The dad now has a family HSA with a $3,000 deductible and 100% coverage after that, his premium is $750 per month.  Under his plan, his sons’ med is only covered after the $3,000 deductible is reached while his other childs’ dental is only covered as a deductible expense from the HSA account.

While the dad liked having the $3,000 maximum family out of pocket, he didn’t like the premium or the lack of benefits for his children.  His expected total cost of healthcare for this year was $14,000 (total annual premium plus out of pocket costs).  While his son’s prescription costs count against the plan deductible there is still an additional $1200 to reach before the family maximum out of pocket is satisfied, so his maximum out of pocket (no including dental for his children) is $15,200.

The new 2014 ACA plans provided an excellent solution:

  • The dad will have a Silver Metal HSA Plan, deductible $3500, premium $377
  • Each child will have a Platinum Metal Plan, $0 deductible, copays for all out of pocket, including dental, $2,000 maximum out of pocket, premium for both children combined is $420 per month ($210 per child).

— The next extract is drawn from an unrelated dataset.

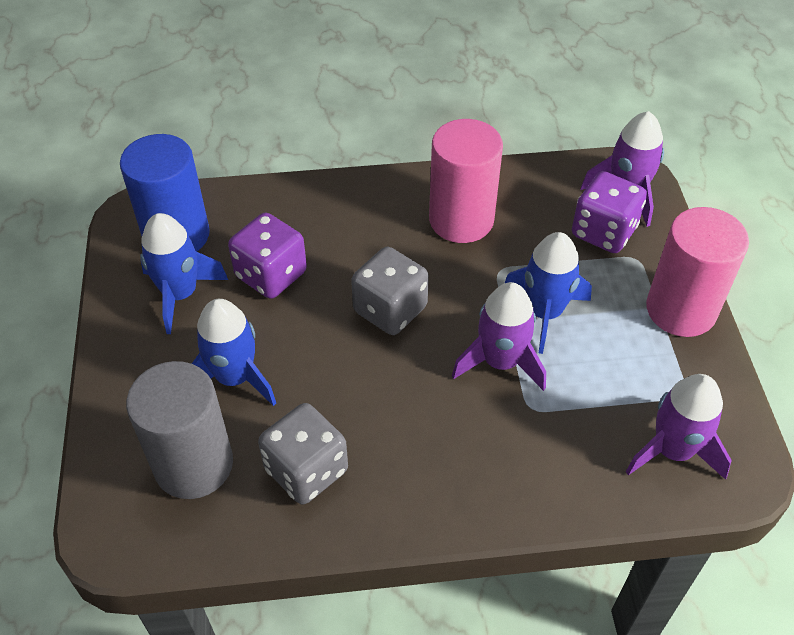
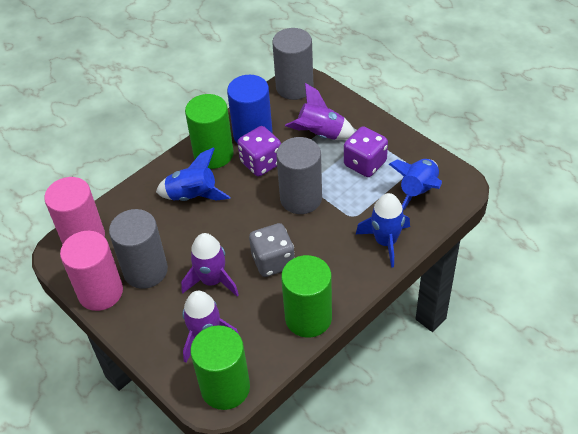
green cylinder: 0 -> 3
grey cylinder: 1 -> 3
grey dice: 2 -> 1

Under this new combination of plans, his expected cost of healthcare is $10,340 ($9600 annual premium, $360 for his son’s prescriptions and $400 for his other child’s dental).  That represents a reduction of $3,660 next year in the cost of the family healthcare due to known treatment.

Additionally, since the dad is keeping his HSA eligible plan, all of the family’s out of pocket can be taken from the existing HSA account on a pre-tax basis.

With these new plans, the remaining maximum out of pocket for the family is $3500 (dad), $1660 (son), and $1600 (daughter).

While the maximum cost of healthcare for the family is slightly higher under the new set of plans it still made sense because both children’s plans have small copays for all routine care, 75% coinsurance for all other medical care up to the annual maximum, and any additional dental treatment for either child (including Orthodontics, if needed) would be covered under the plan, making the annual maximum for either difficult to reach.